Wednesday,
August 25, 2004
National Project
Relationship to the think tanks and consulting industry
Comment
from scientist Ben Goertzel
Comments on memetic inhibition
Ben has become a good friend over the past few years, and has been an important voice in very advanced thinking about how to use computers to make sense of large data flows, like what is produced in micro arrays in genomics. See his advice below.
However, the exercise that the BCNGroup is involved with is in the exposure of the groupthink that controls the behavior of DC think tanks and Department of Defense consultants and program managers.
The existence of a single common groupthink is a reasonable hypothesis.
The emotions that Ben talks about are natural. These emotions are consequent to injustice that is imposed on all individuals who, like he and I and the gentleman at Institute of Defense Analysis, are in a position intellectually to bring natural complexity into the behavior of a human-computer interface. A discussion of the German polylogic system will be given to illustrate a different view of the theory that is underlying Human-centric Information Production (HIP).
What is more important than the development of stratified theory, and an operational HIP system, is an exposure of the behavioral mechanisms that are expressed as memetics by not only the MBAs of the think tanks and consulting groups, but the scientists employed in the thank tanks also. For example, the gentleman from Institute for Defense Analysis wanted to deeply and personally criticize me:
“You have to change your manner of communication, and you have to allow
yourself to be more sensitive to the social environment in which you operate.“
His most recent message is:
You are wrong on every point without exception.
I know of no MBAs at IDA. I have
not been here long enough to be part of any "groupthink".
You are welcome to your own macabre unreality. May you enjoy life in your teepee.
I am deleting all emails from and about you, as well as any and all addresses.

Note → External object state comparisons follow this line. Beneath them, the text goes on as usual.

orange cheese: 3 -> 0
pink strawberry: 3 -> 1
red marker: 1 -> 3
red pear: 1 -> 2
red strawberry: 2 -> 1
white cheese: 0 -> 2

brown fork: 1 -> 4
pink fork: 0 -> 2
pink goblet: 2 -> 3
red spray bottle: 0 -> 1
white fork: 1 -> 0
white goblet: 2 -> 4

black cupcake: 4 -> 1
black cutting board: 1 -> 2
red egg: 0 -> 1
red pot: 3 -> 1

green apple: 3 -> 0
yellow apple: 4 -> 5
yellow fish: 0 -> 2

The emotional reactions from scientists, which this gentleman is, are important in that they reveal in how accommodations have taken place, out of necessity. There is a survive mechanism is in place. The exposure of some of these emotions is important, in order to understand the inhibitory consequences to anyone who expresses open and diverse viewpoints.
There is the belief, within the think tank community, that all viewpoints are expressed, but one knows that this belief is characteristic of any type of groupthink.

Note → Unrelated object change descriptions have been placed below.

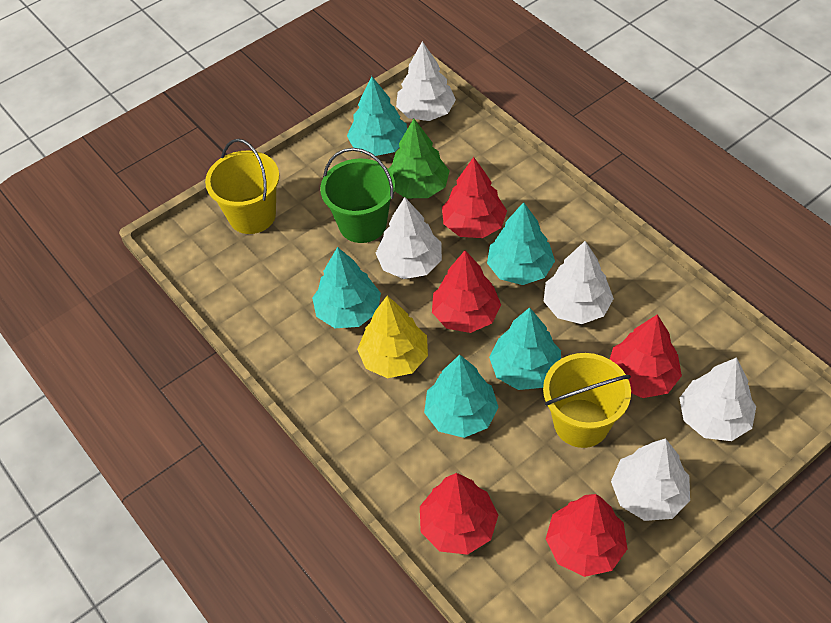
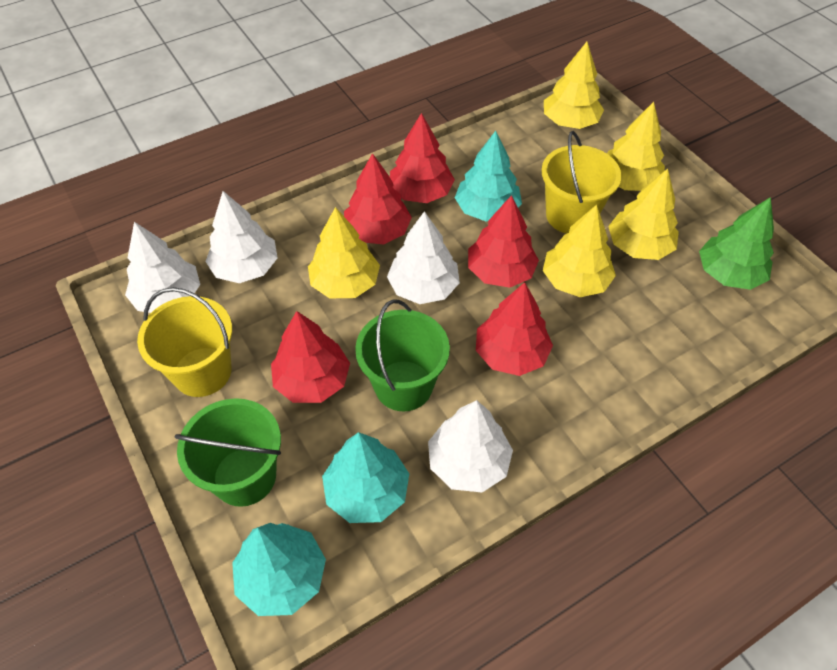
green bucket: 1 -> 2
turquoise tree: 5 -> 3
white tree: 5 -> 4
yellow tree: 1 -> 5

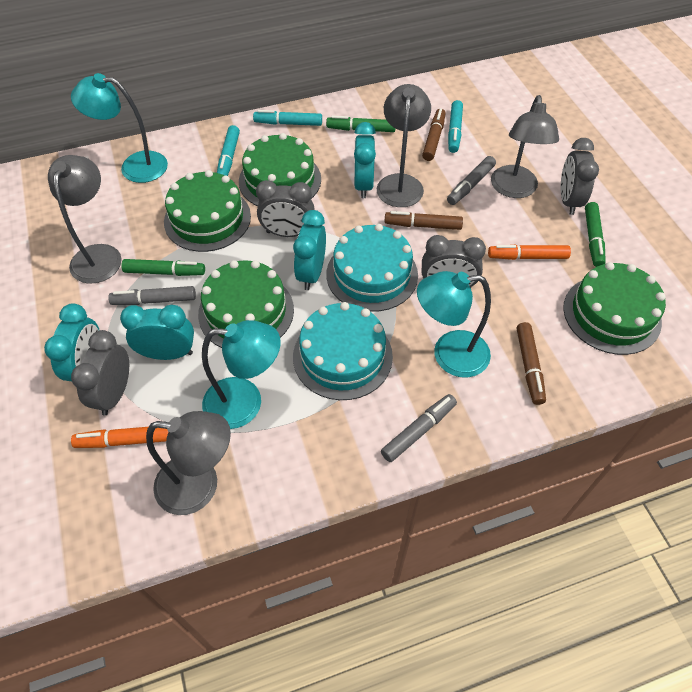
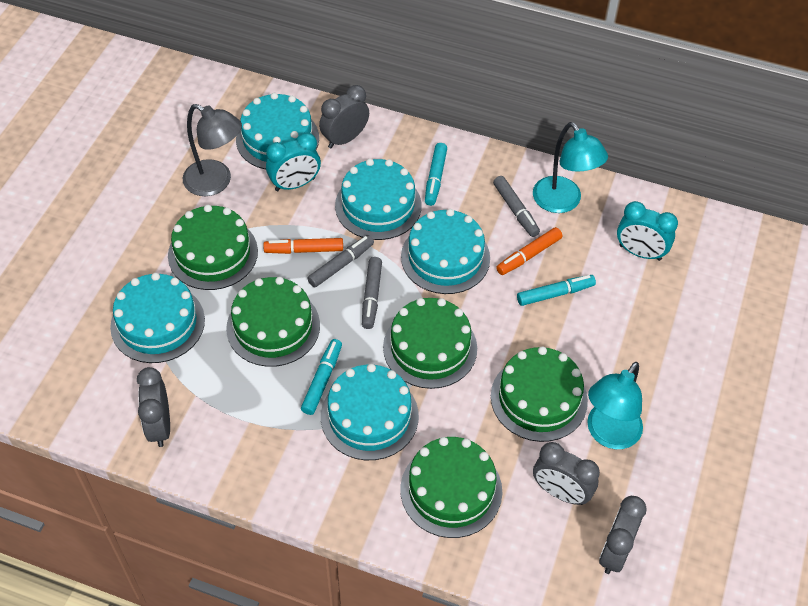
brown marker: 3 -> 0
green cake: 4 -> 5
green marker: 3 -> 0
grey lamp: 4 -> 1
turquoise cake: 2 -> 5
turquoise clock: 4 -> 2
turquoise lamp: 3 -> 2

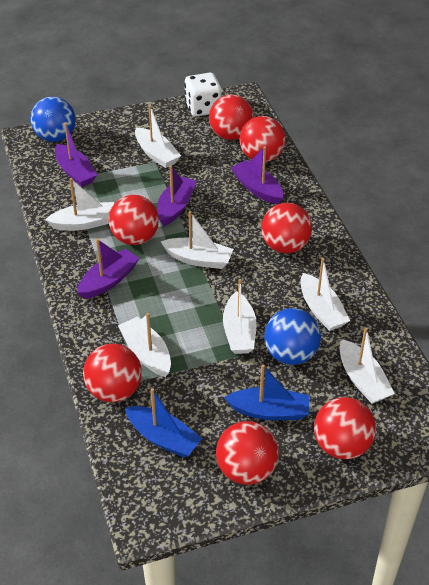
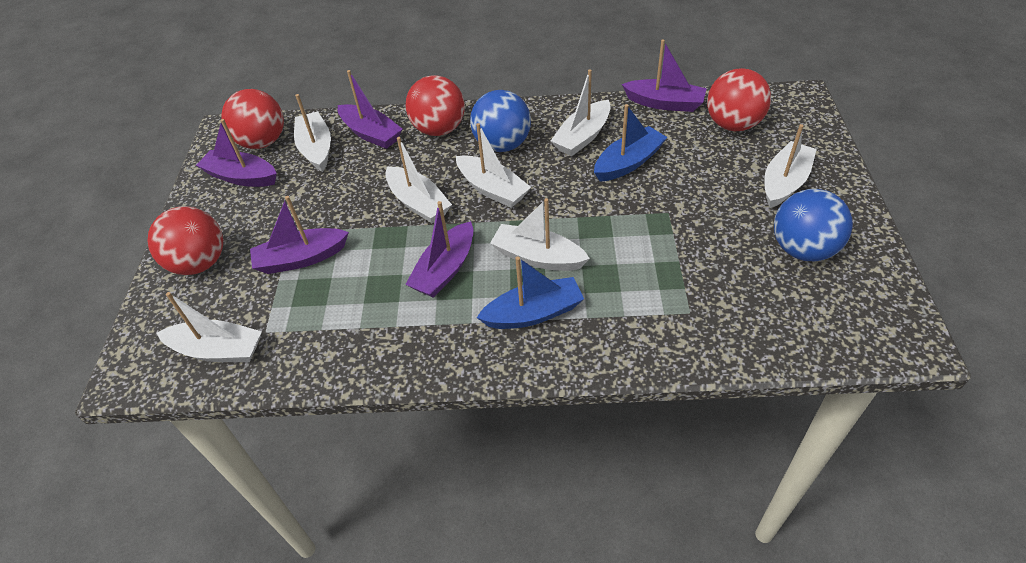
purple boat: 4 -> 5
red ball: 7 -> 4
white dice: 1 -> 0

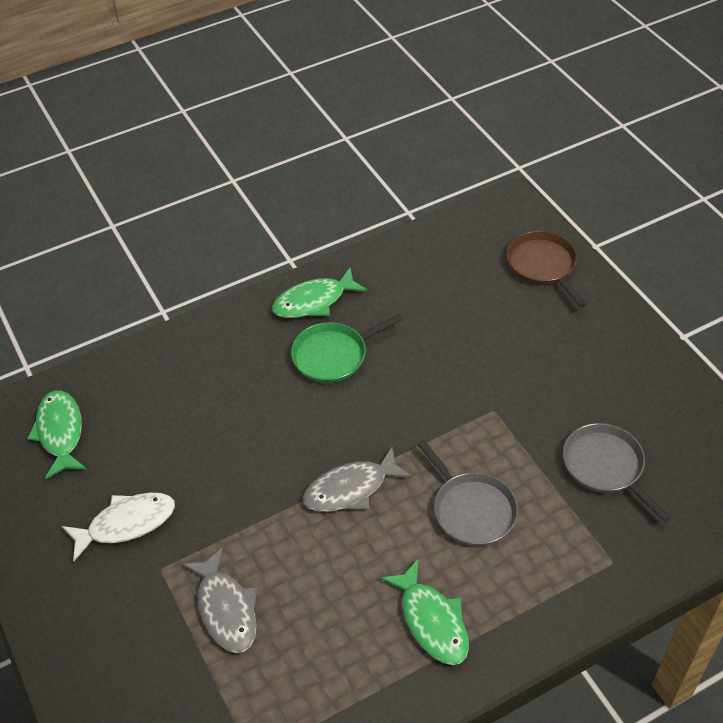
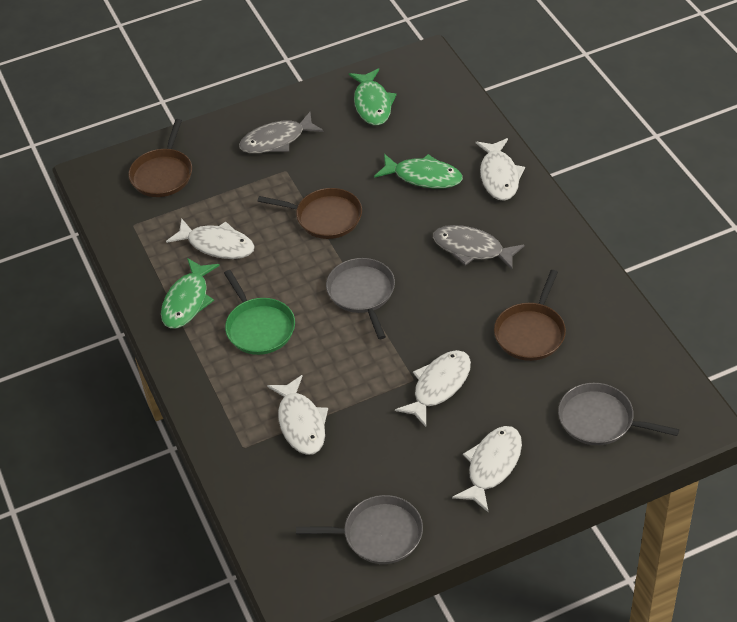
brown pan: 1 -> 3
grey pan: 2 -> 3
white fish: 1 -> 5

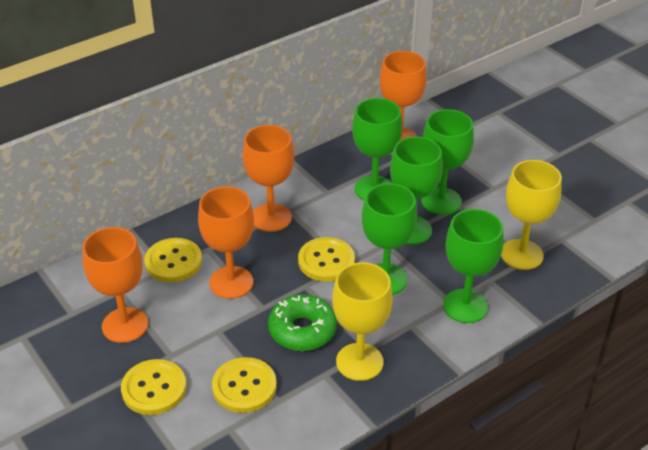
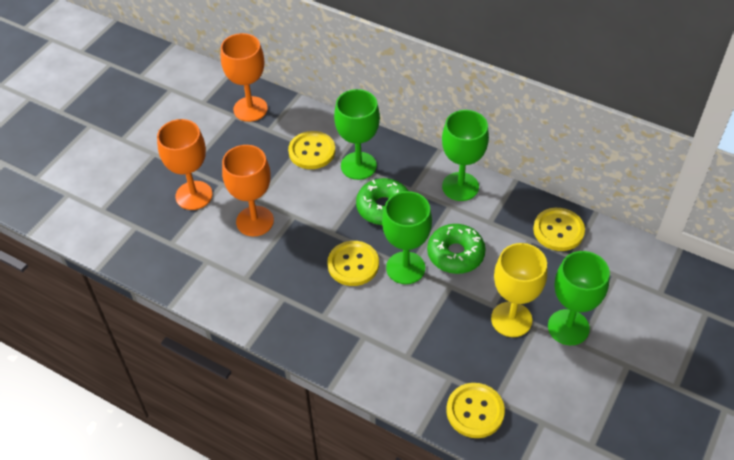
green donut: 1 -> 2
green goblet: 5 -> 4
orange goblet: 4 -> 3
yellow goblet: 2 -> 1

There is a common groupthink in ALL DC think tanks, no matter what variations in political positions are expressed. The Union of Concerned Scientists is a good example, of a group whose concern is extremely limited. The Virginia Center for Innovative Technology is a good example of using a name to serve business interests while at the same time inhibiting the natural expression of individual innovations.
It turns out the Union of Concerned scientists are not concerned about many things that scientists are concerned about, and the Center of Innovative Technology is a government funded entity that help venture capitalist control and shape the innovations that are natively brought to the CIT. They have rights to do what they do, but the names that they use are deceptive in specific ways, and these specific ways have to do with a groupthink.

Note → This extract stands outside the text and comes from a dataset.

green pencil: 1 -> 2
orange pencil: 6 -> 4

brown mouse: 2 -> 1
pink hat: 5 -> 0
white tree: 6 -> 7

As in the two political parties, there is the notion that everyone has a choice that satisfices one’s need to express a political viewpoint. But part of the groupthink is to deny that there are viewpoints that are left out, and to inhibit the discussion about openness. The choices are to a high degree artificial.
There are a group of scientists who make cultural adjustments and therefore will be barely tolerated by the MBAs and a group of scientists who cannot make this adjustment. One possible reason why the adjustment might not be made is that some scientists are not able to give up principles they consider vital to the scientific work that they are attempting to do. One of the “jobs” of the first group is to make critical and negative judgments about the scientists in the second group (as was recently done Jaques Reifman, Ph.D. Senior Research Scientist Director, Bioinformatics US Army Medical Research and Materiel Command) so that the “system” can develop the belief that the best science is the funded science, and that scientists that are not funded are not worth funding.
No objective review of these types of decisions is allowed by the system. The consequences is that there is no light brought to the practice and no exposure of the groupthink.
Paul,
I think you should take a one-year break (at least) from pushing ahead on all these projects and initiatives that you're so concerned about.
I think all these ideas and initiatives are becoming far too difficult for you emotionally. Your emotional state seems to be preventing you from making progress on these issues -- and I know from my experience trying to push my own big projects forward, that it's a hard sort of thing to do even when one is at one's emotional peak.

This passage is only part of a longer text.